Israel has deployed what officials describe as a world-first mobile climate laboratory in Kenya, in a move aimed at closing Africa’s long-standing climate data gap. The facility is now operating at the International Livestock Research Institute’s Kapiti site in Machakos County and is being run by Israel’s Weizmann Institute of Science.

The lab has already been stationed there for about two months. Its job is simple in theory, but powerful in practice: gather the kind of reliable, ground-level environmental data that much of Africa still lacks. That shortage has long made it harder for scientists and governments to model climate patterns accurately and respond with confidence.

Why Africa’s data gap matters

Israel’s ambassador to Kenya, Gideon Behar, said Africa faces a major deficit in climate data and climate knowledge. He said the project is meant to help governments and researchers make better policy decisions based on accurate science.

The unit carries more than 30 scientific instruments. These measure carbon exchange, solar radiation, water use and vegetation dynamics, among other variables. Researchers say that kind of field data remains scarce across much of the continent, where climate modelling often leans heavily on satellite data with limited on-the-ground verification.

Mobility is the big advantage

One of the project’s biggest strengths is that it can move. Scientists say the lab can be deployed across different ecosystems, helping them collect climate readings from a wider range of landscapes.
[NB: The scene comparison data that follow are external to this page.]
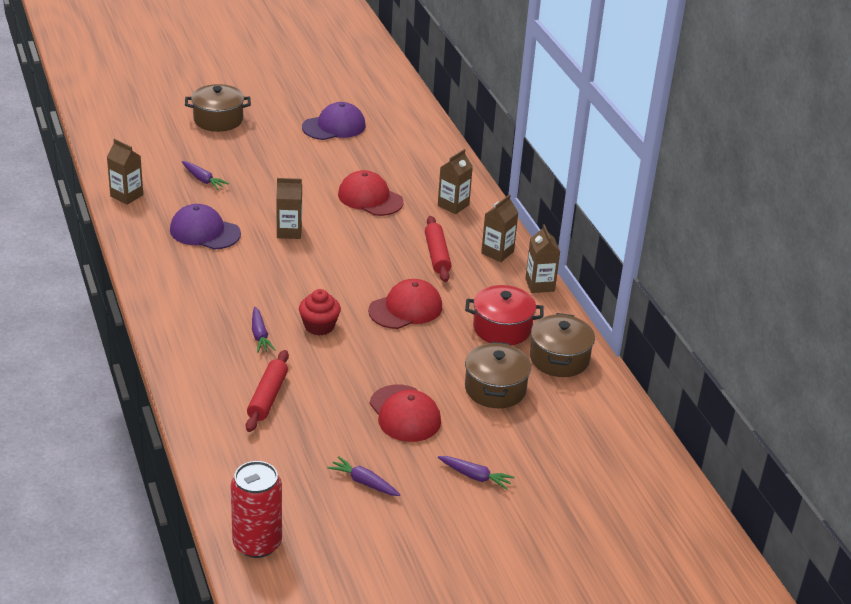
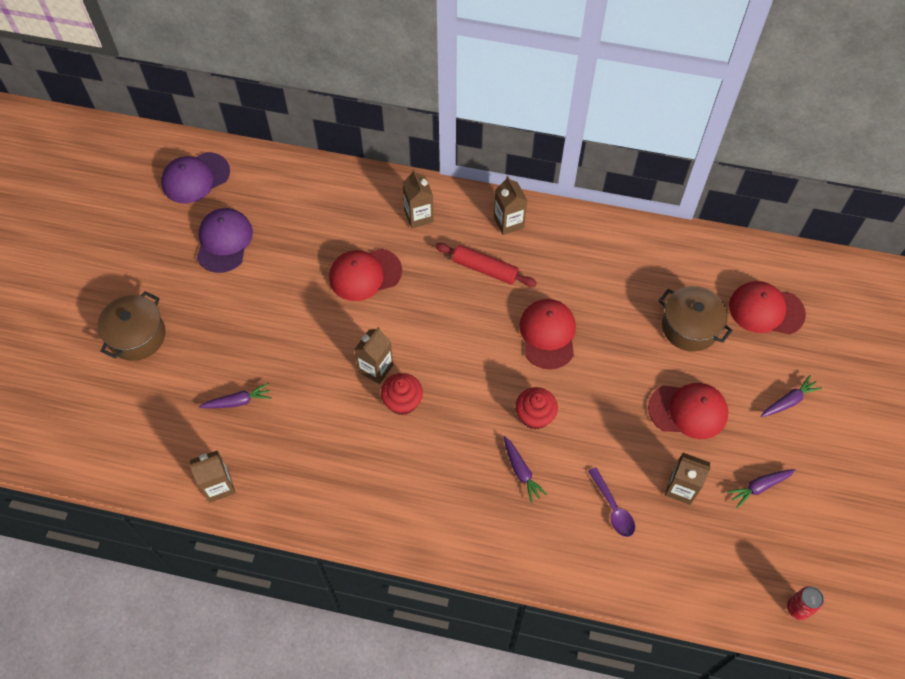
camera: 55 degrees left, 25 degrees up
(205, 232) = (330, 442): purple cap -> purple cap (195, 178)
(257, 543) = (798, 608): red can -> red can, size x0.54
(260, 335) = (521, 471): purple carrot -> purple carrot turned 45 degrees clockwise
(267, 397) = (613, 508): red rolling pin -> purple spoon
(271, 254) = (402, 402): none -> red cupcake
(502, 328) = (614, 278): red pot -> none
(540, 285) = (571, 218): brown carton -> brown carton (681, 488)
(559, 359) = (675, 260): brown pot -> none
(564, 433) = (766, 310): none -> red cap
That should improve the calibration of global climate models and deepen understanding of regional climate systems.

Project scientist Eyal Rotenberg said existing models are not well calibrated because there has been too little measurement. Appolinaire Djikeng, director general of ILRI, said the facility would support more precise decision-making, especially in agriculture, food systems and environmental management.

Expansion plans already on the table

The project is expected to run for at least three years, with plans to move the lab to Mount Kenya before expanding to other countries, including Tanzania and South Africa. Researchers hope it will help build a broader climate dataset for the continent and lay the groundwork for stronger climate science infrastructure in Africa.

The promise is big, but so is the challenge. Analysts say the long-term impact will depend on sustained funding and local capacity building. For now, though, the lab gives Africa something it has often lacked in climate debates: better facts on the ground.